Geniostoma helleri
- Conservation status: Critically Endangered (IUCN 3.1)

Scientific classification
- Kingdom: Plantae
- Clade: Embryophytes
- Clade: Tracheophytes
- Clade: Angiosperms
- Clade: Eudicots
- Clade: Asterids
- Order: Gentianales
- Family: Loganiaceae
- Genus: Geniostoma
- Species: G. helleri
- Binomial name: Geniostoma helleri (Sherff) Byng & Christenh. (2018)
- Synonyms: Labordia helleri Sherff (1938)

= Geniostoma helleri =

- Genus: Geniostoma
- Species: helleri
- Authority: (Sherff) Byng & Christenh. (2018)
- Conservation status: CR
- Synonyms: Labordia helleri Sherff (1938)

Species of plant

Geniostoma helleri, the Nā Pali coast labordia or Heller's labordia, is a rare species of flowering plant in the Loganiaceae family. It is endemic to Hawaii, where it is found only on Kauai. It is a federally listed endangered species of the United States. Like other labordias, this plant is known as Kamakahala.

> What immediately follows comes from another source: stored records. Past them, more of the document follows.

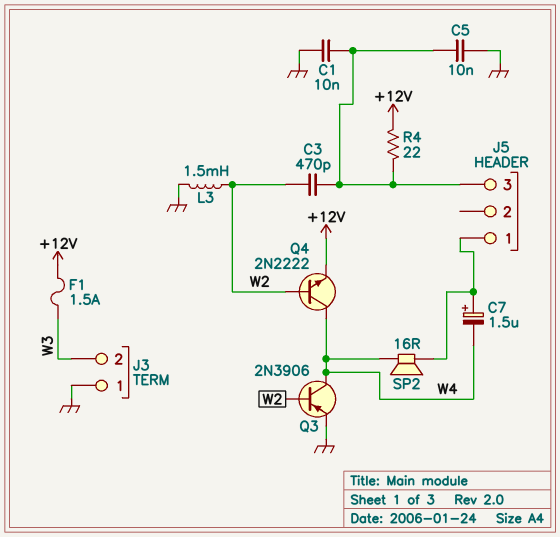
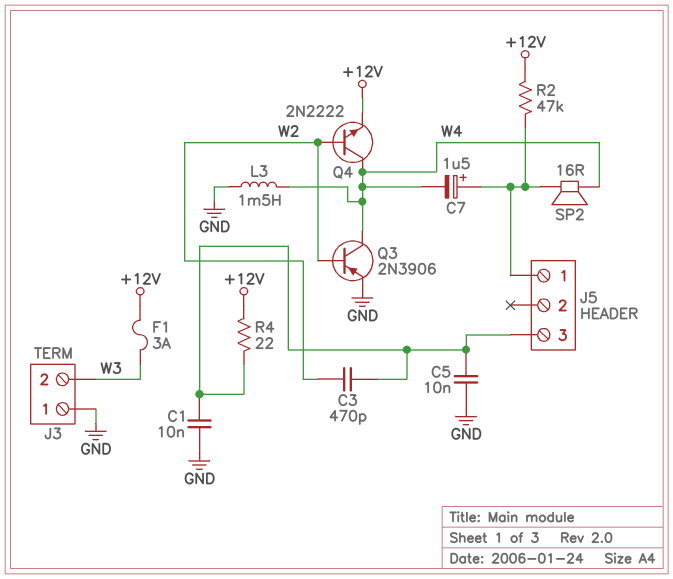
F1: 1.5A (+12V, W3) -> 3A (+12V, W3)
L3: 1.5mH (GND, W2) -> 1.5mH (GND, W4)
R2: none -> 47k (+12V, J5/1)

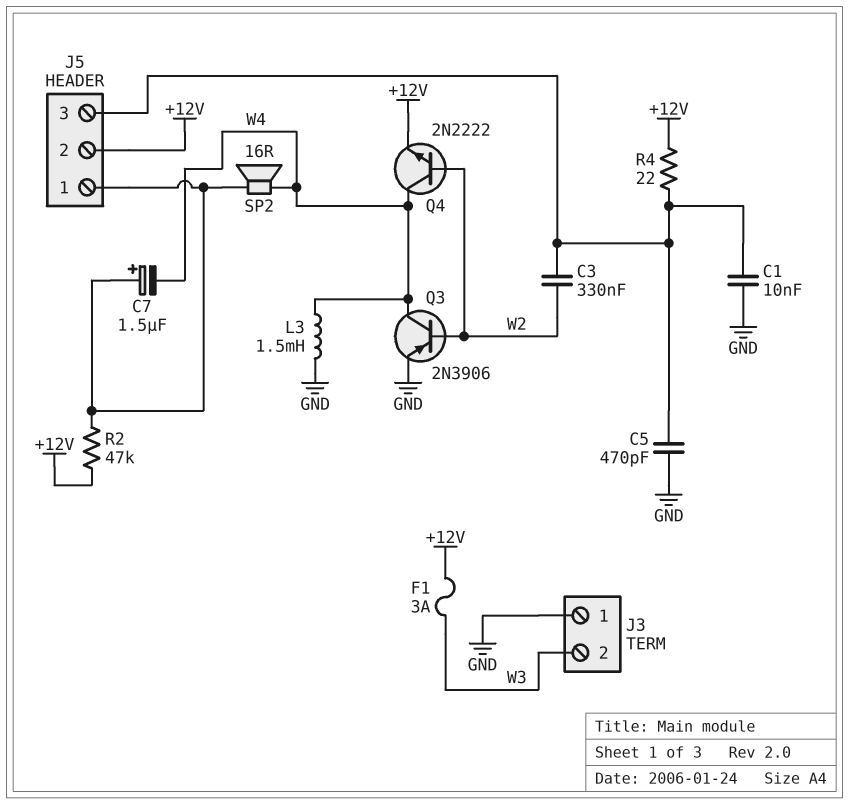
C3: 470pF (J5/3, W2) -> 330nF (J5/3, W2)
C5: 10nF (GND, J5/3) -> 470pF (GND, J5/3)
J5 pin 2: none -> +12V

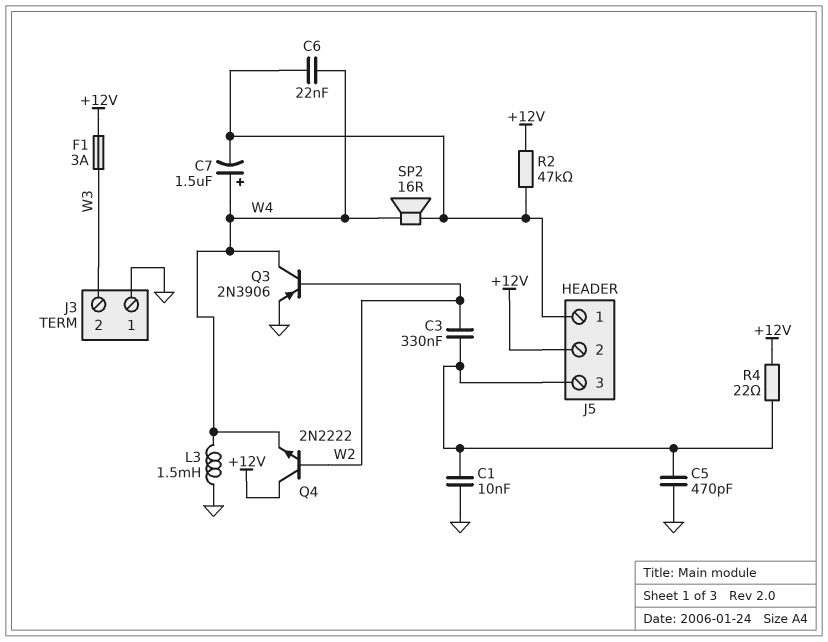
C6: none -> 22nF (J5/1, W4)
C7: 1.5uF (plus J5/1, minus W4) -> 1.5uF (plus W4, minus J5/1)
Q4: NPN 2N2222 (B W2, C W4, E +12V) -> NPN 2N2222 (B W2, C +12V, E W4)

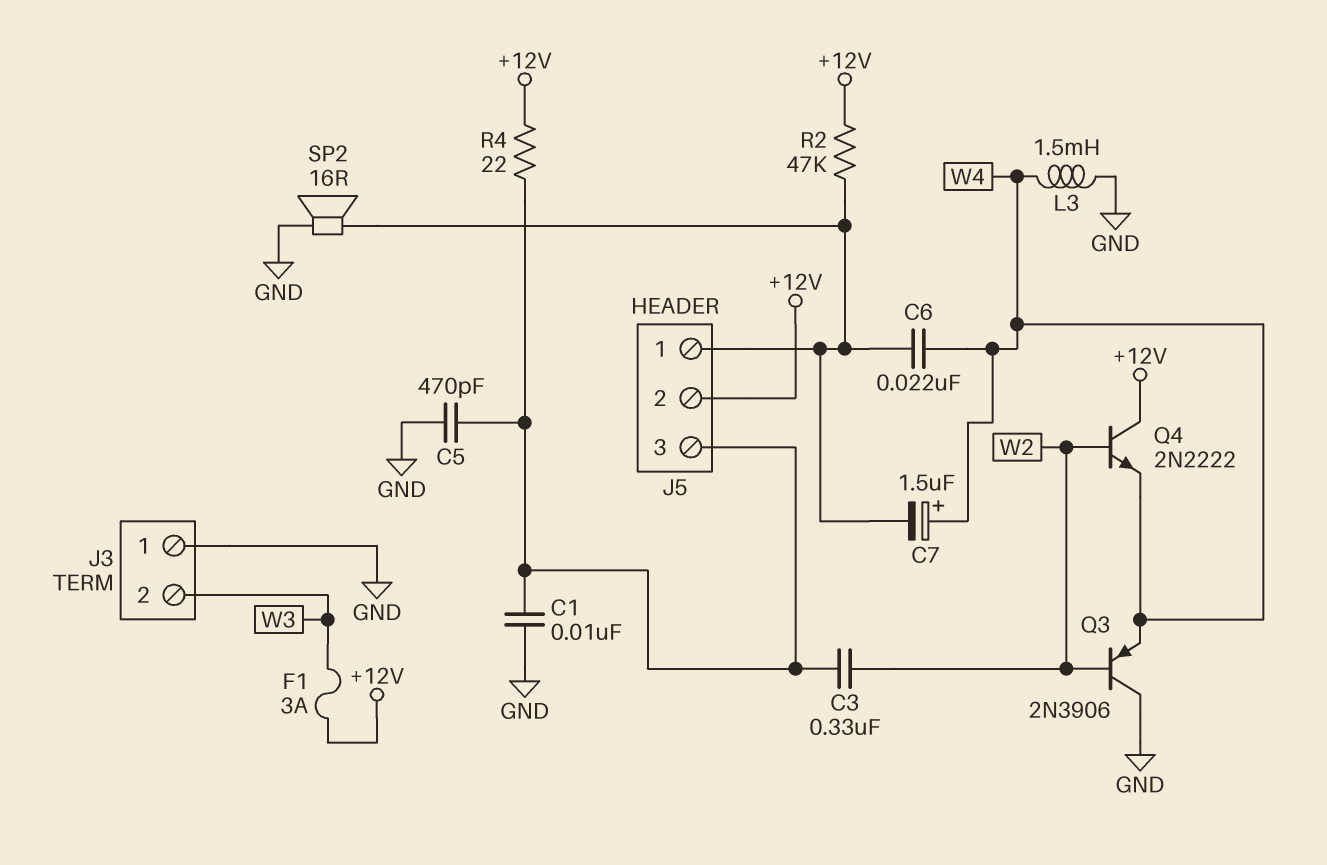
Q3: PNP 2N3906 (B W2, C W4, E GND) -> PNP 2N3906 (B W2, C GND, E W4)
SP2: speaker 16R (J5/1, W4) -> speaker 16R (GND, J5/1)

This is a shrub growing up to 4.5 meters tall. It may have climbing stems. The inflorescence is a cyme of 3 to 9 white or greenish yellow flowers.

This species was once found throughout Kauai, but today there are only 10 populations totalling no more than 550 plants. Most are within the Nā Pali Kona Forest Reserve and Kuia Natural Area Reserve.

This plant is threatened by feral ungulates, such as wild boars, which damage habitat by causing erosion. The habitat is also experiencing the introduction of invasive species of plants.